On the other hand, as multiple displays are becoming more common, there might be an advantage to building an internal 3d model of a desktop and creating multiple viewports into this space with the LCDs. I don't think the Apple model shown in the link really aligns with that at this point, however.
As multitouch screens becomes more common, users will want an experience more familiar with the real world because the interface becomes more concrete.
And 3D interfaces, even inside a 2D screen, could improve the illusion of that concreteness.
Recall that Apple hid a lot of their iPod interface patents, like the scroll wheel, in a patent application for an "advanced TV remote controller". I wouldn't be surprised to see this turn up not in a 3D OS X but in a different device.
The only way that more-than-2-dimensional UIs will work will be if there's an extra dimension _only_ for each of the elements ("in-and-out" for the window stack, etc)... otherwise people will get frustrated with mousing...
The very day Apple demos its first 3D environment, Microsoft will announce that Windows n+1 will sport a 3D user environment. Of course, it will never, ever, ship, but will prevent some 'softies from considering the switch.
One week later, the Linux enthusiasts demo their new 4-d UI, which features window placement on the surface of a hypercube. The system mostly works, but has a bad habit of turning your browser inside-out.

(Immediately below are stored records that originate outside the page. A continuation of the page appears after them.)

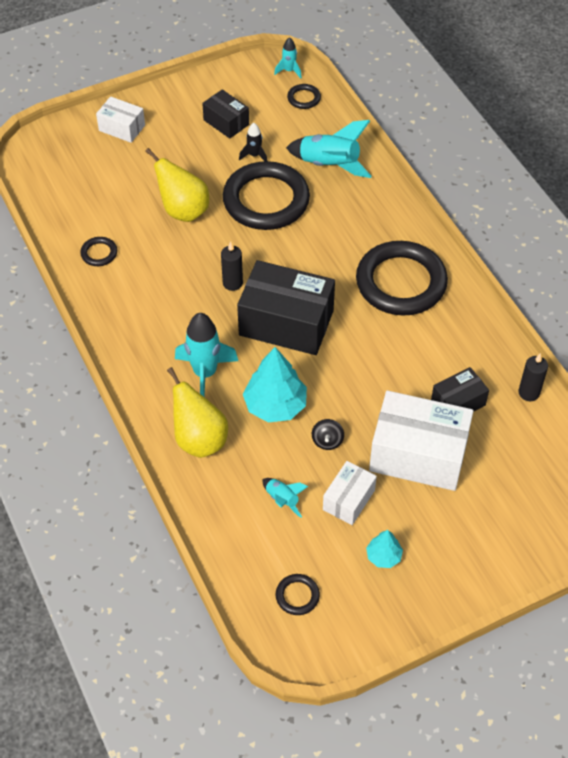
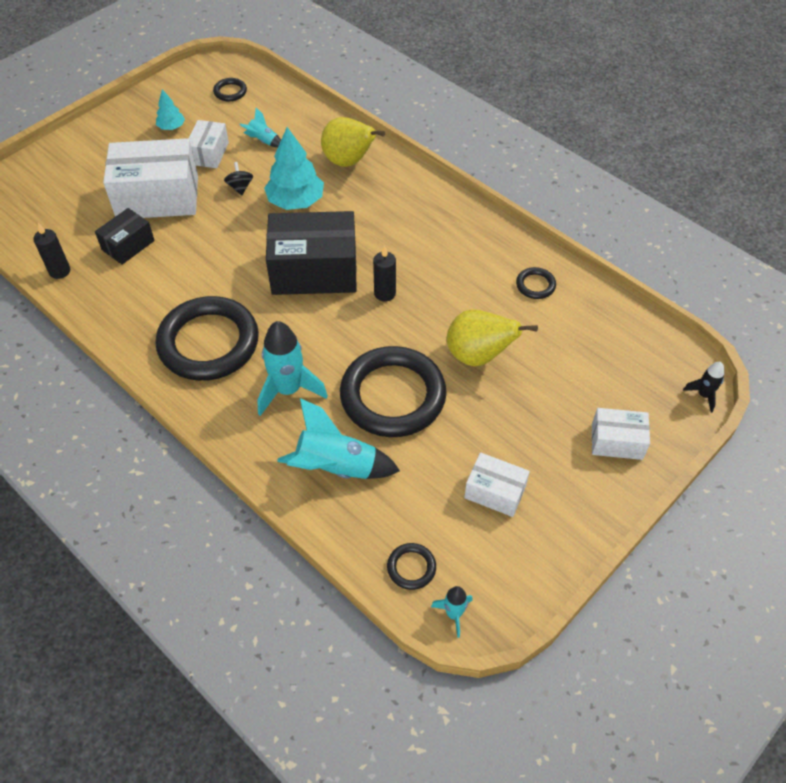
camera: 160 degrees right, 0 degrees up
(205, 373) = (370, 209): turquoise rocket -> turquoise rocket (288, 390)
(226, 122) = (495, 492): black box -> white box
(254, 155) = (435, 452): black rocket -> black rocket (703, 395)

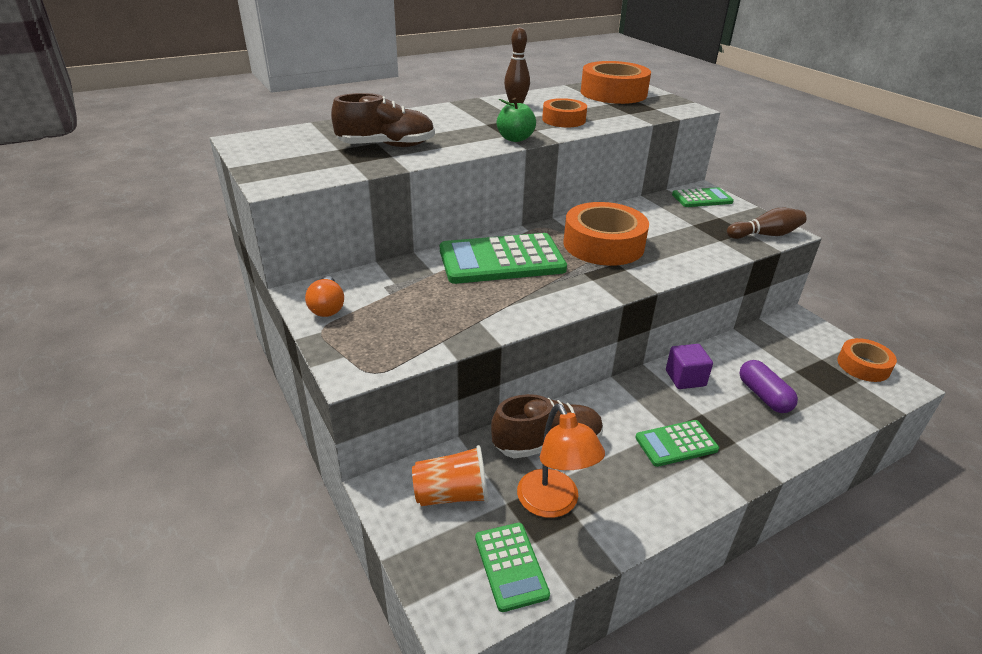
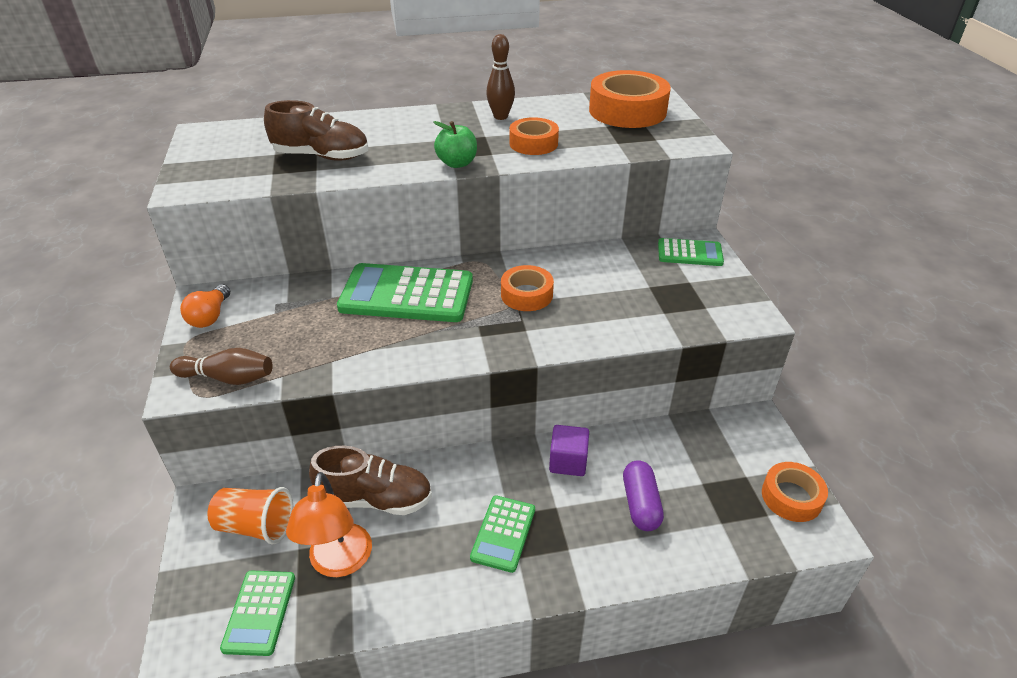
camera: 20 degrees right, 5 degrees up
(603, 244) = (526, 294): orange tape -> orange tape, size x0.58
(676, 444) = (503, 533): green calculator -> green calculator turned 75 degrees counterclockwise
(765, 235) = (725, 315): brown bowling pin -> brown bowling pin (228, 378)

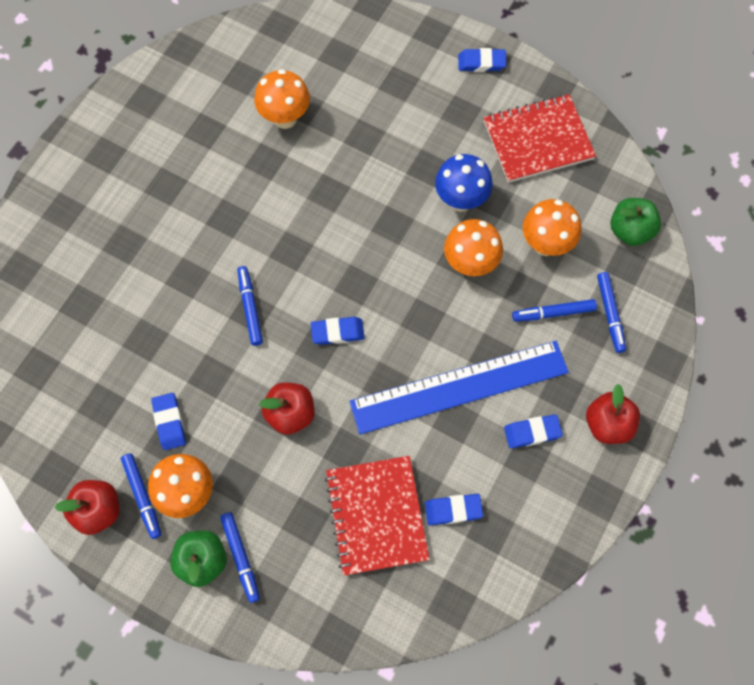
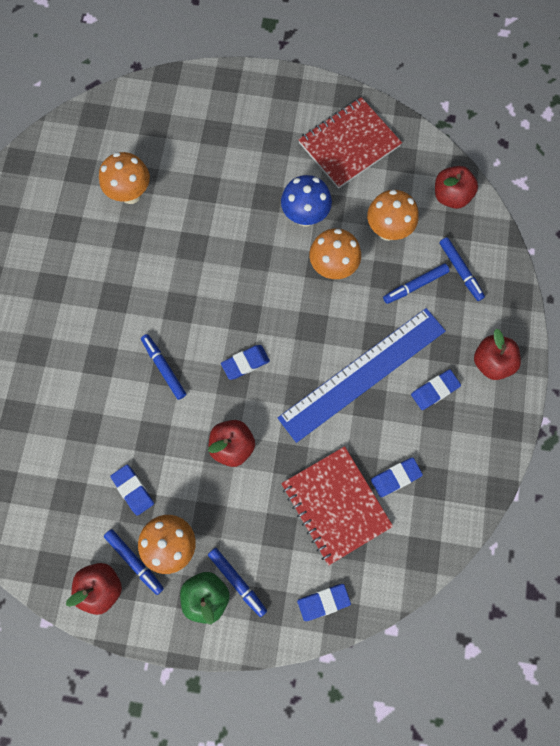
camera: 20 degrees left, 5 degrees up
(481, 62) = (278, 93): blue eraser -> blue eraser (323, 602)
(630, 230) = (451, 196): green apple -> red apple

But seriously, so impressive... I can't wait. This type of innovation and Apple's ability to bring it to the consumer market justifies a closed hardware platform, IMO. We don't need 30 million configurations, we're over that period as hardware is now a commodity.
"If you want to build great software, control the hardware."
Apple is the most secretive company in the world and have no need to publish unpractical prototypes on YouTube, lol. I assure you, they've been exploring alternative interfaces for quite sometime... their entire history encompasses the user experience.
That's true, their entire history encompasses the user experience, dating back to when they first stole the mouse and graphical user interface from Xerox Parc, then claimed ownership over the ideas and sued Microsoft for using them.
I gave you an example of open innovation with similar foundations. The existence of impractical, exploratory research is a good thing.
I anticipate a counter along the lines of "x company must have gone through y impractical prototypes during..." which I will not disagree with, but secretive is not really in everybody's interest here. It is in the company's interest, which does not justify the closed platform.
And then, I am not saying that Apple should be less secretive -- I am saying that while Apple makes good UIs, Apple gets over-credited in when it comes to innovation. I say this with no motivation other than to add a perspective. :)
Is there any evidence suggesting that Apple is actually working to implement this UI into OS X? I don't think filing for a patent necessarily means betting on it big time.